Lhokseumawe – Pujatv.com Proses normalisasi Waduk Reservoir Pusong di Lhokseumawe terus dikebut oleh Dinas Pekerjaan Umum dan Perumahan Rakyat (PUPR) setempat. Hingga saat ini, progres pekerjaan telah melampaui 50 persen, dan dalam tiga hari ke depan waduk tersebut ditargetkan sepenuhnya bebas dari keramba.
Waduk yang memiliki luas sekitar 40 hektare dan berada di wilayah Desa Keude Aceh serta Desa Pusong, Kecamatan Banda Sakti, ini berfungsi sebagai penampung air limbah sekaligus pengendali banjir di kawasan pusat kota.
Di lokasi, sejumlah alat berat seperti excavator amfibi dan excavator super long arm terus dioperasikan untuk mempercepat proses pengerukan. Pekerjaan ini dipacu mengingat prakiraan cuaca dari BMKG yang menyebutkan potensi hujan deras dan badai hidrometeorologi dalam beberapa hari ke depan, yang berisiko memicu banjir.

Sebelumnya, kegiatan normalisasi sempat menuai protes dari sebagian warga. Pasalnya, waduk yang juga dikenal sebagai salah satu ikon wisata kota tersebut selama ini dimanfaatkan masyarakat untuk budidaya ikan mujair menggunakan keramba atau jaring apung.
Namun, proses penertiban kini berlangsung kondusif. Bahkan, sejumlah warga secara sukarela memindahkan keramba milik mereka dengan menggunakan perahu.
Kepala Bidang Cipta Karya dan Bina Jasa Konstruksi Dinas PUPR Kota Lhokseumawe, Junaedi, mengatakan bahwa kesadaran warga tidak lepas dari upaya sosialisasi dan pendekatan persuasif yang dilakukan pemerintah kota bersama pihak terkait, termasuk kepolisian, dalam kurun waktu satu tahun terakhir.

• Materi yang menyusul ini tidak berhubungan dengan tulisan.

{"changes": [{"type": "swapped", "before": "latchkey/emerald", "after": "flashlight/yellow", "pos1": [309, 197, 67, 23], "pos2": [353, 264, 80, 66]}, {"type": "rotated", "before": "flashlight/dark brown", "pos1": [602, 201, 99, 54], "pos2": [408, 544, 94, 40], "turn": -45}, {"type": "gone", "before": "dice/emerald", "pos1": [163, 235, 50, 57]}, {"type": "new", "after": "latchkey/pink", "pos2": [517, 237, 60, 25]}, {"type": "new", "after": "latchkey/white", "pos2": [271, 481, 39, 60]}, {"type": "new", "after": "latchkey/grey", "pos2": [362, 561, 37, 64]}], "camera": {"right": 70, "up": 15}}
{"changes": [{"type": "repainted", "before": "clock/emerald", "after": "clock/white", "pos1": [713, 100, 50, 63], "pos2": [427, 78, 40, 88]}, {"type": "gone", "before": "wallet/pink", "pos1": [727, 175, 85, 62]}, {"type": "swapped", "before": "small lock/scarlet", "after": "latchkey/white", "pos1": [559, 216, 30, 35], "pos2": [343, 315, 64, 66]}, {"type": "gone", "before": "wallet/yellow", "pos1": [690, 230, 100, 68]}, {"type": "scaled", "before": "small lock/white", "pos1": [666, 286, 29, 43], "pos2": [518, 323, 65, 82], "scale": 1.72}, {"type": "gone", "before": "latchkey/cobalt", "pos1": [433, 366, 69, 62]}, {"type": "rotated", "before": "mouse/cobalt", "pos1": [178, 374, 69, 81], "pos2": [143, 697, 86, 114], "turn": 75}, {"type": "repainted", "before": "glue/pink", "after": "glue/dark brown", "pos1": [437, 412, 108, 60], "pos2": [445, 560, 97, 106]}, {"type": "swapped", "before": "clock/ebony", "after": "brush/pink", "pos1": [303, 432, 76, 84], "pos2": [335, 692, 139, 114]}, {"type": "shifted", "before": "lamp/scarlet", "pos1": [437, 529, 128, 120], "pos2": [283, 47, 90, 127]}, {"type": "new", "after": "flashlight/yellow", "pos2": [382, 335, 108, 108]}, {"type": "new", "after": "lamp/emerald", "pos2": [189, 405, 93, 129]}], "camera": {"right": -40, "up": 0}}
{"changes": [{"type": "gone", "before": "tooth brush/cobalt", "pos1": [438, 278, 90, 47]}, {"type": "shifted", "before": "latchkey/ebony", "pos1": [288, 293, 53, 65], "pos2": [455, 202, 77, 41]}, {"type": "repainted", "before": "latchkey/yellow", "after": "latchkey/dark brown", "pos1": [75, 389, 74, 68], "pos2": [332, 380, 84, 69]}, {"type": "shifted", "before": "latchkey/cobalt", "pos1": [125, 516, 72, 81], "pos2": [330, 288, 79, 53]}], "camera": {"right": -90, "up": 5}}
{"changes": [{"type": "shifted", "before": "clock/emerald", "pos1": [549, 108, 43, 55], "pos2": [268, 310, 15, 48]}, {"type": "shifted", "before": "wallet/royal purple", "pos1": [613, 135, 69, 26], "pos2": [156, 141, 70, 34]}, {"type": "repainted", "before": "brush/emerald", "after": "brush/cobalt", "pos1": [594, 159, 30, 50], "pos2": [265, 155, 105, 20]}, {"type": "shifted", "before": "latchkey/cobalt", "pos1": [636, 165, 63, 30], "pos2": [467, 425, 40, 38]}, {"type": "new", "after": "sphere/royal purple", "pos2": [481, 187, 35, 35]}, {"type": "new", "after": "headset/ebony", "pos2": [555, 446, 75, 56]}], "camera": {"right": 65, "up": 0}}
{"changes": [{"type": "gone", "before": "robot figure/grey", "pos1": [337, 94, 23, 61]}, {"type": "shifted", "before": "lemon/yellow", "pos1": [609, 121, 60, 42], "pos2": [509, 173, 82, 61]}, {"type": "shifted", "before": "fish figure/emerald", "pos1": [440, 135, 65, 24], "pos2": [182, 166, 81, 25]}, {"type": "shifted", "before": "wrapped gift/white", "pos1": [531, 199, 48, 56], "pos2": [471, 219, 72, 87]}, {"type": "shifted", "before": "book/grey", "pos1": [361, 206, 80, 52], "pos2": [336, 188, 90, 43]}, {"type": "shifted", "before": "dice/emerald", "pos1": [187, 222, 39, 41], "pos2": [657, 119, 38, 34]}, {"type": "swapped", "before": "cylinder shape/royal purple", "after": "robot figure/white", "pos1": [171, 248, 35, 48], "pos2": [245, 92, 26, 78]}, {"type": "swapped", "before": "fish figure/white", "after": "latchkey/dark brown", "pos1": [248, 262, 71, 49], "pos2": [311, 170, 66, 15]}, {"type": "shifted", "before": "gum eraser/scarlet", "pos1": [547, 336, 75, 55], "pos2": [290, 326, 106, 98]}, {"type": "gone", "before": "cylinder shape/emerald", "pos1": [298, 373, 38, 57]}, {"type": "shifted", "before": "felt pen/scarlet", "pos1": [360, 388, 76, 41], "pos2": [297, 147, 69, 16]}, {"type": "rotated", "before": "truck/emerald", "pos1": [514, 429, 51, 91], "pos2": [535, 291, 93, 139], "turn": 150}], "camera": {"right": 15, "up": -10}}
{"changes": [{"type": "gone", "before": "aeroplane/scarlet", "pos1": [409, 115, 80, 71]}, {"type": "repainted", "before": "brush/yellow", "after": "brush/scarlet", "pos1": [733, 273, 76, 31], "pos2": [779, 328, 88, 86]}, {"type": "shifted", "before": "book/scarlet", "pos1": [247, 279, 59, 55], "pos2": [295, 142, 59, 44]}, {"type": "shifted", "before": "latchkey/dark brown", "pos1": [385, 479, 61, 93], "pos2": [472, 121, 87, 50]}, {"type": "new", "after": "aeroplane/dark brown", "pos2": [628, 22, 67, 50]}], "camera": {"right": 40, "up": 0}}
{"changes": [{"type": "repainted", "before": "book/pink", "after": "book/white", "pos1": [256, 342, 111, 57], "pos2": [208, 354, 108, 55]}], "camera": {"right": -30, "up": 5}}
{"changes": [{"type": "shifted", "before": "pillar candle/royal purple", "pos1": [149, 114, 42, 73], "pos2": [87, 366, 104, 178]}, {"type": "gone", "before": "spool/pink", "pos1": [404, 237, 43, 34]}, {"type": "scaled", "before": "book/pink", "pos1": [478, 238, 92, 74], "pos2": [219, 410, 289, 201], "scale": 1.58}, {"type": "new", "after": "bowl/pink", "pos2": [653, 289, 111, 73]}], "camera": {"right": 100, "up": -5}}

Menurutnya, dukungan masyarakat menjadi faktor penting dalam mempercepat proses normalisasi waduk yang didanai melalui bantuan pemerintah pusat untuk penanganan bencana alam tersebut.
Dengan percepatan yang dilakukan, pemerintah berharap fungsi Waduk Pusong sebagai pengendali banjir dapat kembali optimal, sehingga mampu mengurangi risiko genangan di wilayah pusat Kota Lhokseumawe saat musim hujan.